Görüntülediğiniz mahkeme kararı henüz kesinleşmemiştir. Yararlı olması amacıyla eklenmiştir.
T.C.
İSTANBUL
14. ASLİYE TİCARET MAHKEMESİ
ESAS NO : 2020/265 Esas
KARAR NO : 2023/968 Karar
DAVA : Tazminat (Haksız Fiilden Kaynaklanan)
DAVA TARİHİ : 13/04/2015
KARAR TARİHİ : 12/12/2023
Mahkememizde görülmekte olan Tazminat (Haksız Fiilden Kaynaklanan) davasının yapılan açık yargılaması sonunda,
GEREĞİ DÜŞÜNÜLDÜ:
Davacı vekili dava dilekçesi ile mülkiyeti vekil edene ait taşınmazda akaryakıt istasyonunun 1989 yılından başlamak üzere 14 yıl … logosu altında …’ ün…ile birleşmesinden sonra ise yaklaşık iki yıl … Logosu altında çalıştığını, daha sonra davalı şirketle aktedilen protokol çerçevesinde 21/08/2007 … markası altında işletilebilmesi için davalı şirket lehine istasyonun bulunduğu taşınmaz üzerinde 15 yıl süreli intifa hakkı tesis edildiğini, davalı ile aktedilen bu anlaşmadan sonra giydirmeler ve tadilat işlemlerinin uzaması nedreniyle tam 10 ay kapalı kaldığından müvekkilinin zarara uğradığını, müvekkilinin bu sebeple davalı şirkete yazılı ve sözlü uyarılarda bulunduğunu, söz konusu istasyonun davalı ile imzalanan sözleşme sonrasında en az bir yıl sonra faaliyete geçtiğini ve asla 1 yıl öncesinin satışlarına ulaşamadığını, söz konusu şirketin daha işin başında kiraları aksattığını, istasyonun bir açılıp bir kapanmasının, tefeciler tarafından hileli mal satılmasından dolayı satışlarının düşmesinin mal sahibi müvekkilini zor durumda bıraktığından bahisle davanın kabulü ile 1.500,00 TL maddi ve 500,00 TL manevi olmak üzere toplam 2.000,00 TL zararın davalıdan tahsilini talep etmiştir.

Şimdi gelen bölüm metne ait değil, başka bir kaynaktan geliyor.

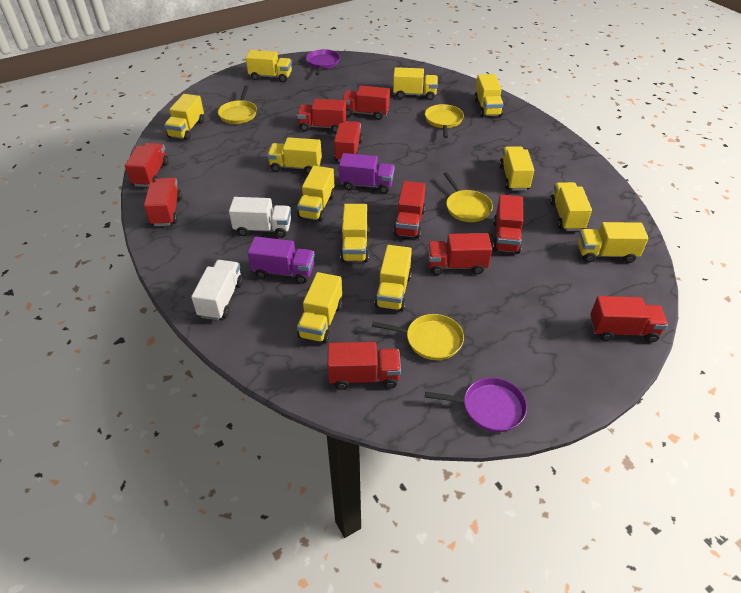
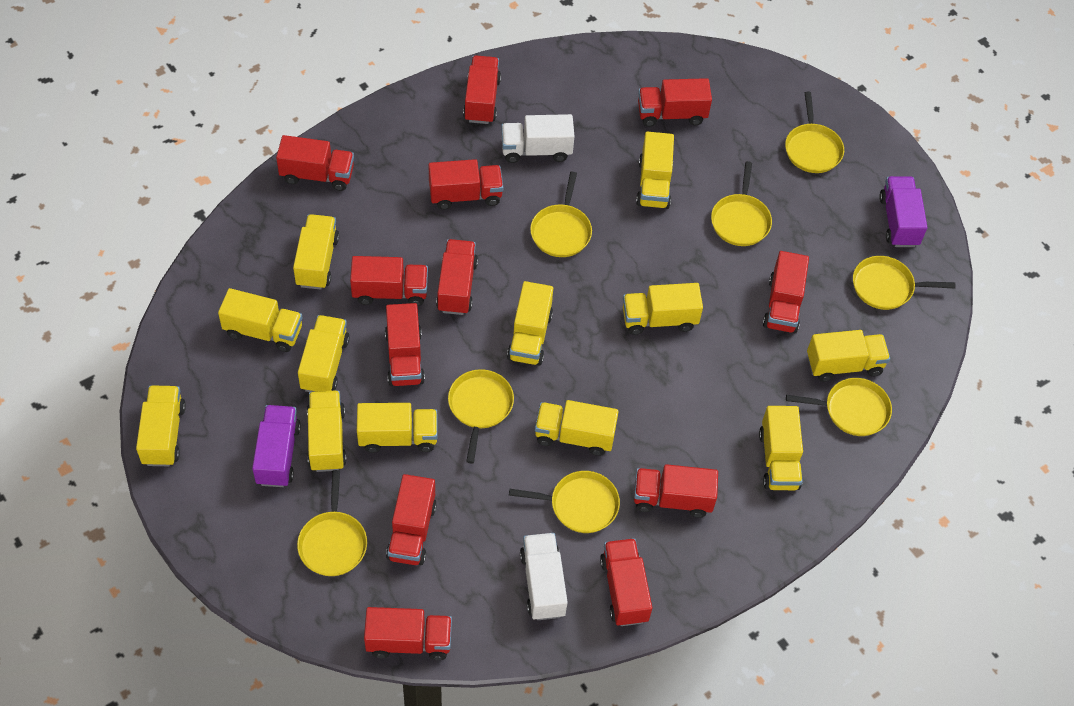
purple pan: 2 -> 0
red truck: 10 -> 12
yellow pan: 4 -> 8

Davalı vekili yanıt dilekçesi ile davanın haksız ve hukuki dayanaktan yoksun olduğunu, taraflar arasında davacıya ait taşınmaz üzerinde davalı lehine intifa hakkı tesisi hususunda protokol yapıldığını, intifa bedeli ile geri ödenmek üzere kredinin davacıya ödendiğini, davacının daha sonra istasyonu … şirketine kiraladığını, hem davalıdan intifa bedeli hem kiracıdan kira bedeli aldığını, intifa bedelinin alınmasından 45 gün sonra kiraya verilmesi nazara alındığında dava dilekçesinin 2.maddesinde belirtilen zararın söz konusu olmadığını, protokolde belirtilen tadilatlara ilişkin sürenin davacı tarafından baştan kabul edildiğini, istasyonu tefecilerin ele geçirdiği iddiasının doğru olmadığını, … istasyonu bırakacağını söylemesi üzerine yeni bir işletici bulununcaya değin istasyonun …tarafından işletilmesini konu alan ek protokolün davacının onayı ile yapıldığını, davalının yeni işletici arayışında olduğu sürede Dökmecilerin istasyonu davacıya devrettiğini, ancak davacının hisseleri adına tescil ettirmediğini, görünürde istasyonun …adına olduğunu, davacının …adına vekaleten işlettiğini, istasyonun fiilen davacıya geçtiğini, tüm sürecin davacının onayı ile gerçekleştiğini, 6 yıldır davacının yönetiminde olduğunu beyanla davanın reddini talep etmiştir.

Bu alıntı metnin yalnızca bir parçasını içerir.